Khurram Aziz Jul 07, 2024 09:07am
I am and pleasantly surprised that there are some die-hard supporters of Pakistan still around.Good luck to Malik in his future endeavours
Irfan khan Jul 07, 2024 10:52am
Before you invite Westerners n Foreigners. Any progress in Tourism Has to begin with internal & National Awareness n Opportunity for all Pakistanis to be able to freely move And Tour n Travel within their Own Country. Unless 90% of Pakistanis from all Provincess participate in developing A Fully Functional Tour n Travel Bureau for the Local Citizenry. Bringing Foreigners n Westerners will not n Should be encouraged.
Fasiha Seemi Jul 07, 2024 03:00pm
Much-appreciating step taken by Wajahat Malick, love to watch his programme and would like to welcome him back.
Javid Jul 07, 2024 07:04pm
Pakistan is a long term project, and you're making your unique contribution. Long may you continue.
Khalid Mustafa Jul 08, 2024 11:39am
Malik sb, Welcome back. All the best & regards,
Sadaf Rehman Jul 08, 2024 02:57pm
I have been waiting for this so long... I still remember his PTV travelogues and following his profile since then.. I am sure that kids will watch him and it will be embedded in their minds forever and they will fall in love with the land and will care for it. Big ups!!
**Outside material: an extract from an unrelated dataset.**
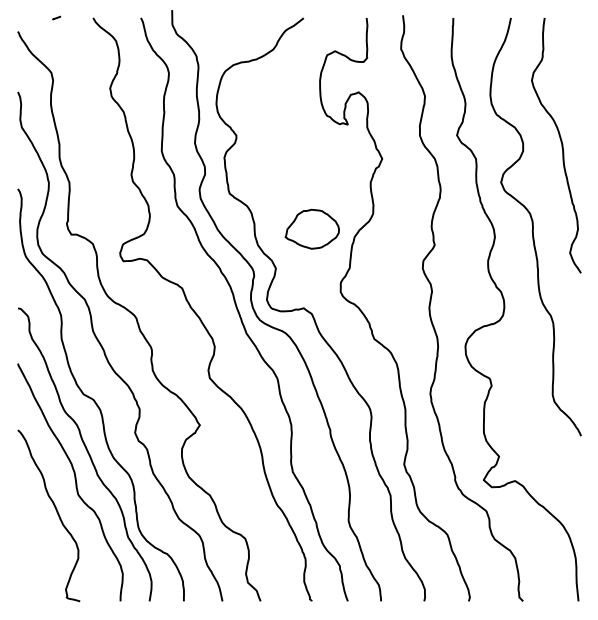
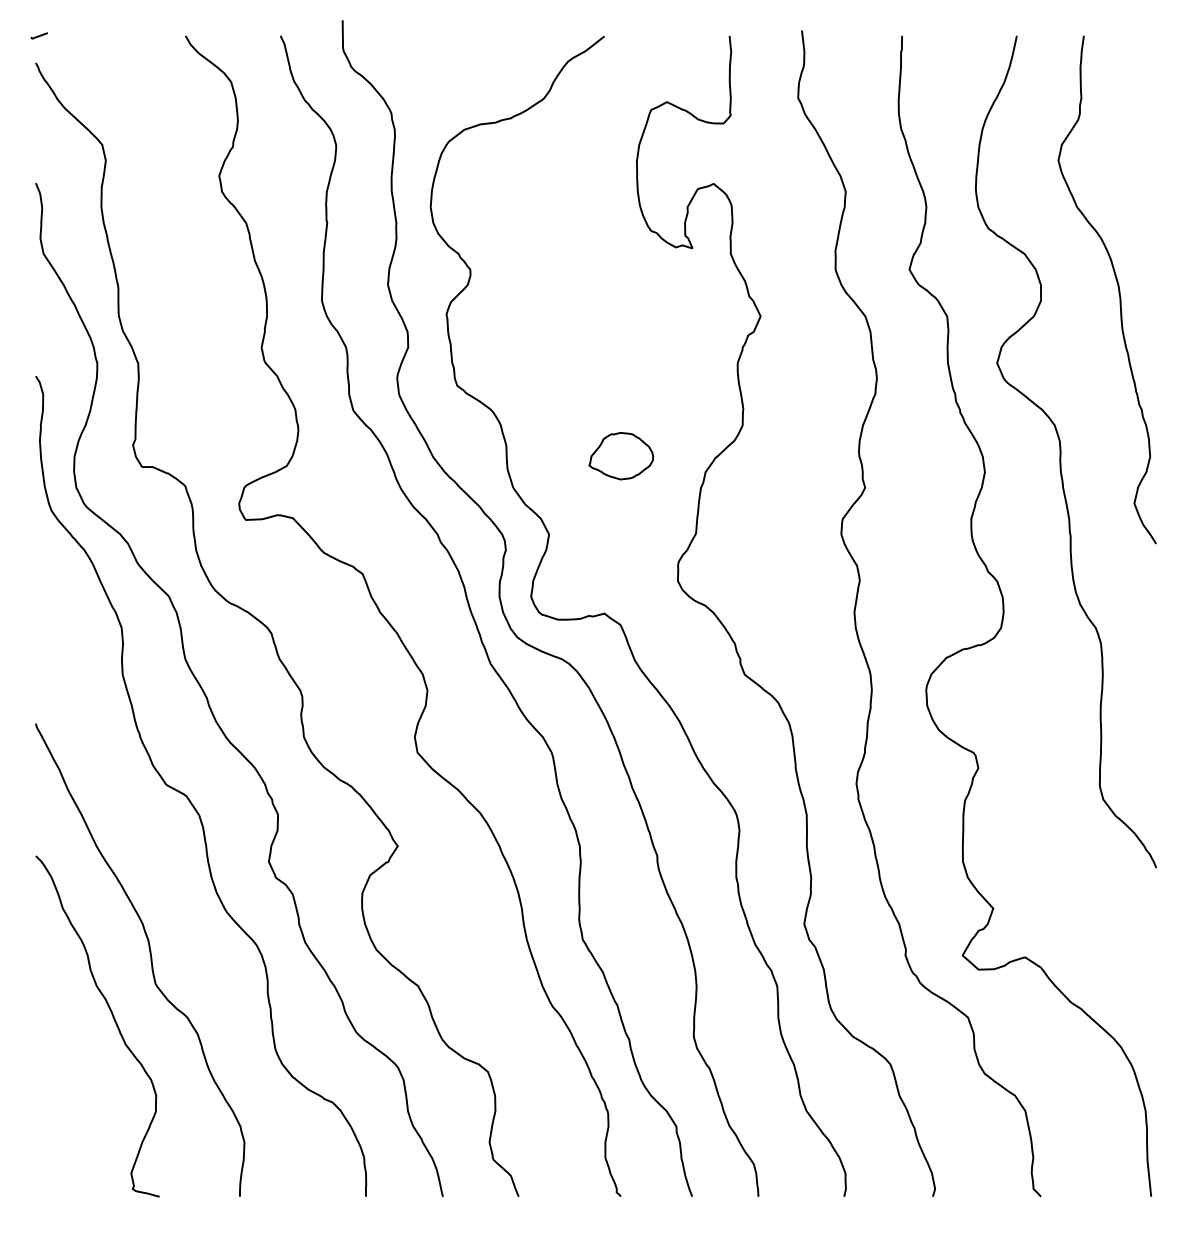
line: (56, 17) -> (38, 34), moved
part: (311, 228) -> (619, 454), size x0.6
curve: (87, 453) -> (174, 902), removed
Laila Jul 08, 2024 05:24pm
@Amin, Technically he did not leave Pakistan. The article states he spent 8 years in the US for study purposes and then he came back. So Pakistan was always his home.
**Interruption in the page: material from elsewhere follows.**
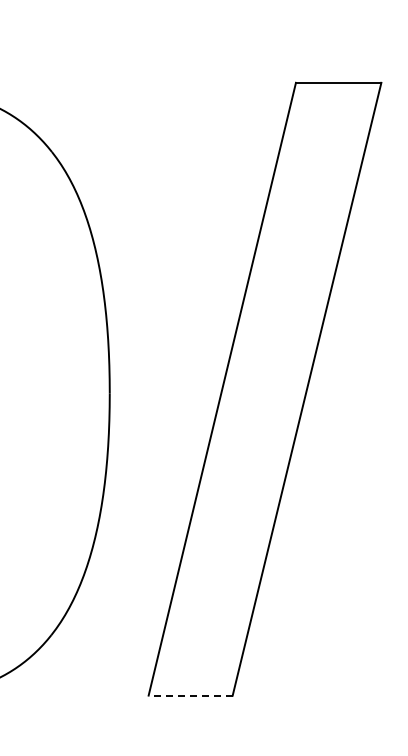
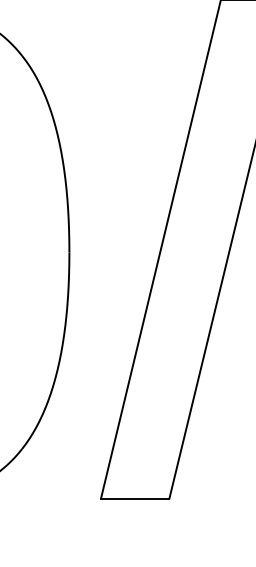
line: (190, 695) -> (135, 498), dashed -> solid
Zeeshan Ahmed Jul 08, 2024 06:17pm
He is also a reminder of the good days in Pakistan.
Laila Jul 09, 2024 03:59pm
Some of the issues Malik mentioned is why Pakistan will continue to lag and regress compared to other developing and third world nations and why we can never become a (safe or responsible) tourist destination like Turkey, Morocco etc. Censoring naturally occuring things like ants on graves? Why? Such mindless censorship of common sense and natural things in nature are regressive.
Laila Jul 09, 2024 04:10pm
@MAB Absolutely, but Pakistan remains an unsafe tourist destination for now. We have a long way to go before we can even be close to Turkey, Egypt, Morocco and benefit from the tourism industry. The rampant corruption, the lack of safety for local citizens let alone foreigners, the focus on women and women's clothing, the deliberately uncurbed and unpunished crimes of sexual violence, the real risk of abduction and killing ( especially if you wear anything with Arabic writing or motifs or are just foreign and vulnerable), the persecution of local minorities. Despite what we have to offer O would never advise anybody to explore a country when even I can't travel safely in. Especially not alone. Eradication of corruption and mindless censorship and control of mob and citizens and education of our people with emphasis on tolerance and factual knowledge are crucial first steps. Then we can imagine the influx of funds from tourism and a better economy and more jobs.
Umaraahsan Jul 10, 2024 10:42am
Glad to see you sir that you are back with more adventurous things.i am your big fan.
KHAN wang Jul 11, 2024 12:15pm
First, the government needs to pay attention to the public safety environment. One of the important conditions for attracting travelers is the need for a safe social environment.